Screening tests play an important role in diagnosing heart problems in people who have certain symptoms or heart disease risk factors. But some commonly prescribed tests probably don’t help people who are at low risk and who lack symptoms such as chest pain or shortness of breath. What’s more, they may lead to false positive results, which can trigger more invasive tests. The government-backed U.S. Preventive Services Task Force advises against routine screening for heart disease for people at low risk (risk factors include family history, older age, high blood pressure, obesity or diabetes, and smoking). Here, tests healthy people might second-guess.
1) ECG (EKG)
A readout of your heart’s electrical activity recorded by electrodes on the chest; costs about $50. An ECG (also called electrocardiogram) may help identify irregular heart rhythms, heart attacks, and other problems. No trials have looked at whether ECGs help detect the risk of disease in those without symptoms.
Whom does it help? For those with an irregular heart rate, unexplained fainting, or risk factors like a family history of heart disease, an ECG can be helpful, says cardiologist Sarah Samaan, MD, author of Best Practices for a Healthy Heart. The test is also used to screen athletes for risk of sudden death and for people with high blood pressure (to find signs of abnormal heart-muscle thickening).
A moving ultrasound of the heart, which can show how well it pumps blood and whether it has structural problems; costs between $200 and $500.

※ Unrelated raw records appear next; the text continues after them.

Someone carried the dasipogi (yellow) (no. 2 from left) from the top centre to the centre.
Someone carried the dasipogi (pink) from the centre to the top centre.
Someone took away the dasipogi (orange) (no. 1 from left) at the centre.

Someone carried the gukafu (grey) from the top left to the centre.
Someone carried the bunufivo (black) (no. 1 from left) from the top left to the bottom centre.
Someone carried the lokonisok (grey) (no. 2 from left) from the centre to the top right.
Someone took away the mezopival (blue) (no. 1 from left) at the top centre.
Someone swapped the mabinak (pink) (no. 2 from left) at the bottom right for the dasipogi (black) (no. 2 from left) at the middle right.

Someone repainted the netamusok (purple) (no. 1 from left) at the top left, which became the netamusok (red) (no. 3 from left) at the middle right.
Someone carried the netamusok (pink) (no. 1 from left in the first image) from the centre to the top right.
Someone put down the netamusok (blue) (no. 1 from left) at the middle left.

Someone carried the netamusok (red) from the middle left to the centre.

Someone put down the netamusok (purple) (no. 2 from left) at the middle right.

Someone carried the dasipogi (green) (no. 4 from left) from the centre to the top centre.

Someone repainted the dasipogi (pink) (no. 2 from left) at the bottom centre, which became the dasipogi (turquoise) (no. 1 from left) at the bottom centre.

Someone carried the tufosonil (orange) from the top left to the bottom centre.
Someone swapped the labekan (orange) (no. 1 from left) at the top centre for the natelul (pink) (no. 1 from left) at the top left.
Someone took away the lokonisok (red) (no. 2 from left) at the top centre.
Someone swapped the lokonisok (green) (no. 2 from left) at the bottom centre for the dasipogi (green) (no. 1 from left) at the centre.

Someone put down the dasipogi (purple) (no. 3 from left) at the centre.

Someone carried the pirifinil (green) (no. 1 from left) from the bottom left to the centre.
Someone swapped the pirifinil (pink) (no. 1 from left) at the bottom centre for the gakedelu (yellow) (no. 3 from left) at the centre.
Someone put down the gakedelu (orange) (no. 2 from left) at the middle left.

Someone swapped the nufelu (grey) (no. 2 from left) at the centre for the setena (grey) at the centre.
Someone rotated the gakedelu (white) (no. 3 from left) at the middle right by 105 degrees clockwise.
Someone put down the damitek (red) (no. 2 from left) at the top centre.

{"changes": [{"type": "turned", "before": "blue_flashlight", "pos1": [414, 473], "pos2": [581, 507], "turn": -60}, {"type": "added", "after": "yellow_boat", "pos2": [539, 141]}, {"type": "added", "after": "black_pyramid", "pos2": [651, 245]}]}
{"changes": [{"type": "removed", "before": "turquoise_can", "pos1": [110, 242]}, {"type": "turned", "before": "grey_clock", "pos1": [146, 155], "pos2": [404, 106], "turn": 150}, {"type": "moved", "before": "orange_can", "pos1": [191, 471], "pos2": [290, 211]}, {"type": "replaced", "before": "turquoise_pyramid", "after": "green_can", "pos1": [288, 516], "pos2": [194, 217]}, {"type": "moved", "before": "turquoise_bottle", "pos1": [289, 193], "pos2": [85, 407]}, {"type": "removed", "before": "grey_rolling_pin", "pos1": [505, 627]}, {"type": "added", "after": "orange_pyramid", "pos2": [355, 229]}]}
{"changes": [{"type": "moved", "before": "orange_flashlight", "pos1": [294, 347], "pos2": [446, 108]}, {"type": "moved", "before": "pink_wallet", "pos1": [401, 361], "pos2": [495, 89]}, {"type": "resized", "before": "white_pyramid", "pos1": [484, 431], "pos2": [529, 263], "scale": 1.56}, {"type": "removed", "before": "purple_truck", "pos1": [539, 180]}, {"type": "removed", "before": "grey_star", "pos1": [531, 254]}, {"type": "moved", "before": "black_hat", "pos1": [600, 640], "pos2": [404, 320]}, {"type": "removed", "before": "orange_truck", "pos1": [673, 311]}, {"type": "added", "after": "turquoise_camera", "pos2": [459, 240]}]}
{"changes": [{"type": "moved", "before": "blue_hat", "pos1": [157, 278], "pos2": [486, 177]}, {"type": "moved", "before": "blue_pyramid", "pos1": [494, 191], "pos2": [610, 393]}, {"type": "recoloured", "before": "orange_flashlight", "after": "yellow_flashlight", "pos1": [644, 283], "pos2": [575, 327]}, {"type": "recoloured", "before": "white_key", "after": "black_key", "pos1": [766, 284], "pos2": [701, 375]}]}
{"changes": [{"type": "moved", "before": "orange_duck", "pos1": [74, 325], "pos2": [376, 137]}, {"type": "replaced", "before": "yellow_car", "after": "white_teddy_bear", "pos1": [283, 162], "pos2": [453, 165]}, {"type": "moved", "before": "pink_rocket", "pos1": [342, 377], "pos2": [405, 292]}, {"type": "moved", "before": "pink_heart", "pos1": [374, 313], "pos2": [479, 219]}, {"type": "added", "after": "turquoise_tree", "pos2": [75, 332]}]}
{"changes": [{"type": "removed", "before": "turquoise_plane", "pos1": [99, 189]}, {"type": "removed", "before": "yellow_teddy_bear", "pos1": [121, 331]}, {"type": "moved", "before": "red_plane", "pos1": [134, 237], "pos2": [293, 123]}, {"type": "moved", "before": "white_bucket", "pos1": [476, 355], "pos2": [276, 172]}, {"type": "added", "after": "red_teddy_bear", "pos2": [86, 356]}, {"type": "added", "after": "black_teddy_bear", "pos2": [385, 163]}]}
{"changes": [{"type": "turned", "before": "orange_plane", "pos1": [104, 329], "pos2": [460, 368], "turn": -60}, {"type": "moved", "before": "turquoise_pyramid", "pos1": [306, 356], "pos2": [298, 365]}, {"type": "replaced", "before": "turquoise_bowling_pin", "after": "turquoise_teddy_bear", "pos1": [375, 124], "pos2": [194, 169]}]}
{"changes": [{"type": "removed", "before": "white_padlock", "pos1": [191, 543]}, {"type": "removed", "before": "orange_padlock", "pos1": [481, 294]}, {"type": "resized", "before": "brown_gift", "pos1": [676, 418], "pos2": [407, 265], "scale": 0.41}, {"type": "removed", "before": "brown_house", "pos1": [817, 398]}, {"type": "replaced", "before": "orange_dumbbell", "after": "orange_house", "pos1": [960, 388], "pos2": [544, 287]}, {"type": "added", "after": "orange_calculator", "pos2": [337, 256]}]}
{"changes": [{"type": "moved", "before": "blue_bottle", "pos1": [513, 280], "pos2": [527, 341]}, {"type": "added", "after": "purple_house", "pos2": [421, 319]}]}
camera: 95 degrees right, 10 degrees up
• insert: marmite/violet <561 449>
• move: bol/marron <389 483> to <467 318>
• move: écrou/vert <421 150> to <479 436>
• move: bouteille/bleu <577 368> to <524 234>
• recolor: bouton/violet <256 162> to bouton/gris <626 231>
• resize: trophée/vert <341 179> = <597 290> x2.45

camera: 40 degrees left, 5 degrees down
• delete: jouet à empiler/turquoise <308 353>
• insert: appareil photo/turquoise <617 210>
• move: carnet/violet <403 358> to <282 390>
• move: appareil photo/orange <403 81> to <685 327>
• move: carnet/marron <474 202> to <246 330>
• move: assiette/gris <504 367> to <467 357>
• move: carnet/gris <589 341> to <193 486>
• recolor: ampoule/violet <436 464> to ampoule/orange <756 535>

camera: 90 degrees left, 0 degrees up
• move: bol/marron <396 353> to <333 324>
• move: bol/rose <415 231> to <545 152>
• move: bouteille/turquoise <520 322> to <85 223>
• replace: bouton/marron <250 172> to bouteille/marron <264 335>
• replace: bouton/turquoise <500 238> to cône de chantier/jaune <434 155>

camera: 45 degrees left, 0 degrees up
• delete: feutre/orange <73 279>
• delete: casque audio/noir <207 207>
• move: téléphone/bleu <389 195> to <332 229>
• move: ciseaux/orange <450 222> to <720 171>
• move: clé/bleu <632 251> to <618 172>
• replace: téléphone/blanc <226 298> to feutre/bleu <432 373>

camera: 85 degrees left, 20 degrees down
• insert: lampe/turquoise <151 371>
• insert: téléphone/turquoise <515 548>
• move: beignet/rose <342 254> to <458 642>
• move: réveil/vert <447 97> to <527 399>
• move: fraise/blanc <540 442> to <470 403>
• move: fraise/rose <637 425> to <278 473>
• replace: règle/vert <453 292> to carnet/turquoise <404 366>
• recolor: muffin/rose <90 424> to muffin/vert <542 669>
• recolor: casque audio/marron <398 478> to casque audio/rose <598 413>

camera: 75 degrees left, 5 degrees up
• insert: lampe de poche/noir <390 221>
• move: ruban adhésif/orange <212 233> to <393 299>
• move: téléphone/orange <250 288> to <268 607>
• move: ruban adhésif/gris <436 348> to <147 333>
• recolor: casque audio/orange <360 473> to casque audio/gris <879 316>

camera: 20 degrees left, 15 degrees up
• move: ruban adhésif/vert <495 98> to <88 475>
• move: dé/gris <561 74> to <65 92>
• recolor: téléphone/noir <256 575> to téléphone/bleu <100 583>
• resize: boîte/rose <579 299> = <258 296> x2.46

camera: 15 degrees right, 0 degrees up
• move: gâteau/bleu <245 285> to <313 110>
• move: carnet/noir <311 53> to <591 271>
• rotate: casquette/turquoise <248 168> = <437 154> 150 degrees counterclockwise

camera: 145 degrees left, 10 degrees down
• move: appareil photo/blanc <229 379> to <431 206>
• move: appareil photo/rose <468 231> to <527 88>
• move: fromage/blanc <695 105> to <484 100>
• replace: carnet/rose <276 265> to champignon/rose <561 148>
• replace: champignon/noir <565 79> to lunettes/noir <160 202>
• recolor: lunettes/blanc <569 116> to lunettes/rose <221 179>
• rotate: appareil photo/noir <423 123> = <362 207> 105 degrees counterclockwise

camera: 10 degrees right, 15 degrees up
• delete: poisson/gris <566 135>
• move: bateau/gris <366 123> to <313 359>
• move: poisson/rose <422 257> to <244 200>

Whom does it help? An echo can help spot heart failure, atrial fibrillation, and murmurs, which are often caused by leaky or stiff valves. It can help people with high blood pressure because the test can find enlargement, weakness, or stiffness in the heart muscle. Some abnormal ECGs should prompt an echo, which can detect congenital and inheritable heart problems.
3) STRESS TEST
To spot signs of blockages, a doctor stresses the heart by putting you on a treadmill or stationary bike while doing an ECG and perhaps an echocardiogram. The test may not detect early disease (results read abnormal only if an artery is blocked 50 to 70 percent or more). Cost: $250 to $1,000.
Whom does it help? People with symptoms of blockage, such as chest pain, shortness of breath, or arm, neck, or back pain triggered by exercise, as well as sedentary people who want to start exercising.
4) CARDIAC CT SCAN
X-rays form a detailed picture of the heart. A coronary calcium scan reveals calcium deposits in heart arteries, indicating risk of heart disease. Patients with symptoms may also have dye injected to spot blockages. Cost: about $100 ($1,500 or more with dye).
Whom does it help? A coronary calcium score may determine treatment for people with a risk factor such as high cholesterol. (Diet and exercise may be enough for those with a low score; a high score may indicate a need for statins.) However, there have not been randomized trials showing that the test and resulting treatment lead to fewer heart disease deaths. Also, the dye scan may increase cancer risk slightly (due to radiation) and contribute to kidney and thyroid problems.